SUISSE - Ce que nous mangeons passe par leurs mains!

de Raymond Gétaz, membre FCE Suisse, 2 août 2020, publié à Archipel 294

Au début de la crise du coronavirus, en première réaction, une foule de gens s’est ruée sur les denrées alimentaires. Les étals vides des supermarchés ont accentué la panique instinctive liée à la peur du manque. Du jour au lendemain, la demande de fruits et légumes bio ou produits localement a explosé. Maintenant que la tempête semble passée, que reste-t-il dans la tête de nombreux·ses consommateur·trices qui, à peine les frontières ouvertes, sont déjà en route vers les supermarchés moins chers des pays voisins?

La politique agricole menée après la Seconde Guerre mondiale a conduit, année après année, à une baisse des prix des produits alimentaires. Elle a émis les lignes directrices promouvant la monoculture à grande échelle, concentrant les différentes productions agricoles dans des régions spécifiques et condamnant des millions de paysans et de paysannes à quitter leurs terres. Désormais, lors de la saison agricole, ce sont des centaines de milliers de migrant·es qui servent de main-d’œuvre bon marché à des entreprises spécialisées. Pour faire face à la politique de prix dégressifs, les fermes restantes ont été contraintes de s’agrandir et d’augmenter leur productivité: croître ou mourir!

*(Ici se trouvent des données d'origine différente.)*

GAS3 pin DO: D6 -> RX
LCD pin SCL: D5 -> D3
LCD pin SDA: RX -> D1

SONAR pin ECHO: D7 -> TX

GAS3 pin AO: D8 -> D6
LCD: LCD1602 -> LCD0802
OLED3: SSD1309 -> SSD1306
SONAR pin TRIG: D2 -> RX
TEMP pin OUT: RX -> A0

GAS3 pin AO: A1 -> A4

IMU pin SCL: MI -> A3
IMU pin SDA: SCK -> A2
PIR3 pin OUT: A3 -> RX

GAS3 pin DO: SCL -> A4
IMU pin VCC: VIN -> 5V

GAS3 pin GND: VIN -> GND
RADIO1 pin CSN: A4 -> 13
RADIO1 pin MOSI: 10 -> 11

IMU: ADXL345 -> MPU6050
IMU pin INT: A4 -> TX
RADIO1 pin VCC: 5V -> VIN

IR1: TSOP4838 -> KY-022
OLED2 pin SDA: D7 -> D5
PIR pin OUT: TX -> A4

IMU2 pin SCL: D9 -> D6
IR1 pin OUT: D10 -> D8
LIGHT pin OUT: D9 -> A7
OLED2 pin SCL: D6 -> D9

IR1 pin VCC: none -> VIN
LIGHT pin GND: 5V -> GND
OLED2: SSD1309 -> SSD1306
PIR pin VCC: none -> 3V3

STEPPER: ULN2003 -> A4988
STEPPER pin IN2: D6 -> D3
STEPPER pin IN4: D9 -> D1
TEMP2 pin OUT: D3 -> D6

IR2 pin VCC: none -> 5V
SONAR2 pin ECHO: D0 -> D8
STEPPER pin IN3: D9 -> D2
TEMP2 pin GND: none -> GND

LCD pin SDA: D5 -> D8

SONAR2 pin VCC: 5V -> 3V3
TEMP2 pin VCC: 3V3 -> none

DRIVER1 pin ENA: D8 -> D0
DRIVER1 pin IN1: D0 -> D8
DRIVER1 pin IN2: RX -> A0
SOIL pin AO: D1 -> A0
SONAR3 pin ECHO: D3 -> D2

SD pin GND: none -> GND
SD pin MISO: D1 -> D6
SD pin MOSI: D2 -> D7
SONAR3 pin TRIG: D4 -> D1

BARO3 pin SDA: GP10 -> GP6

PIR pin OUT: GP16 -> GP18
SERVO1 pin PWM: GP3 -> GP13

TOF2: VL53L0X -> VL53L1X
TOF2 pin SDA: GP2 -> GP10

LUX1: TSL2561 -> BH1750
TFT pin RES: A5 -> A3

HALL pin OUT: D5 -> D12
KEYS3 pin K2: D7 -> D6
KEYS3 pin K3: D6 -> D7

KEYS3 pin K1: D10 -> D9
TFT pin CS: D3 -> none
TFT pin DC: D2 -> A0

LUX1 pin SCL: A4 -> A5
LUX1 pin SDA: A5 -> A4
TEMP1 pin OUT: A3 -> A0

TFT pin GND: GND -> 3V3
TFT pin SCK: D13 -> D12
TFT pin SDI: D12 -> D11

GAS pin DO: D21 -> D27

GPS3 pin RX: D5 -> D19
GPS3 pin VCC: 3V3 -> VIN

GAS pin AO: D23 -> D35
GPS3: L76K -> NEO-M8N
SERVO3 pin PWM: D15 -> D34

Bien que l’alimentation soit clairement l’un de nos besoins des plus fondamentaux, les personnes travaillant dans l’agriculture n’ont pas été et ne sont toujours pas reconnues pour leur engagement indispensable. L’existence de nombreuses fermes est menacée et malgré des journées de travail plus longues que la moyenne, les salaires des travailleur·euses sont souvent inférieurs aux salaires minimums admis. Une grande partie de ce que nous mangeons passe par les mains de personnes qui sont traitées indûment et vivent dans la précarité. La crise du coronavirus doit servir à trouver enfin les moyens d’ancrer dans la société les besoins essentiels à leur juste valeur et de garantir de bonnes conditions de vie et de travail à tous ceux et toutes celles qui participent à la production alimentaire. Une réorientation de la politique agricole européenne et suisse est nécessaire de toute urgence pour y parvenir.

Les consommateur·trices sont également invité·es à se confronter de plus près à l’origine et aux conditions de production des aliments et, dans la mesure du possible, à s’impliquer directement. Les nombreuses initiatives ville-campagne qui ont fleuri ces dernières années montrent de nouvelles façons de rapprocher consommateur·trices et pro-ducteur·trices. En parallèle, nous devons continuer à travailler ensemble pour de meilleures conditions de travail dans l’agriculture. Dans ce contexte, nous aimerions attirer votre attention sur deux publications à ce sujet. En juin, une étude de deux historiens, Jan Chiarelli et Gilles Bourquin «Travailleurs et travailleuses agricoles à la peine» a été publiée. Celle-ci analyse les conditions de travail dans différents cantons suisses entre 2000 et 2018. L’éditrice, la Plateforme pour une agriculture socialement durable(1), une organisation cofondée par le FCE, s’engage depuis vingt ans avec persévérance pour les droits des ouvrières et ouvriers agricoles. La plateforme demande que le travail agricole soit soumis à la loi sur le travail et que l’on mette fin à l’inégalité des conditions de travail entre les cantons. Ces demandes sont également soutenues par une interpellation de la conseillère nationale Meret Schneider lors de la session de juin du Conseil national.

En Allemagne, les jeunes volontaires de l’association Interbrigadas œuvrent depuis plusieurs années à l’amélioration des conditions de travail des journalier·es agricoles par le biais d’affectations internationales dans le sud de l’Espagne. Dans une brochure parue seulement en allemand(2), l’association décrit ses expériences dans la lutte contre l’agrobusiness et le pouvoir des supermarchés entre Berlin et Almeria. L’association soutient également les efforts en faveur d’une «loi sur les chaînes d’approvisionnement» (Lieferkettengesetz) qui, à l’instar de l’initiative pour des multinationales responsables en Suisse, rend les entreprises responsables des conditions de travail et des conséquences environnementales de toutes leurs activités. Les deux brochures peuvent être commandées auprès du FCE, cette dernière n’existant pour le moment qu’en allemand.

Les étals vides des supermarchés sont un signal d’alarme. La base de notre approvisionnement alimentaire est déléguée à un nombre toujours plus petit de personnes et devient de plus en plus vulnérable. Pour changer de cap, il faut davantage de volontaires qui s’engagent en faveur d’une agriculture durable et, surtout, d’un nouvel élan de solidarité avec ceux et celles qui ont déjà les mains dans la terre.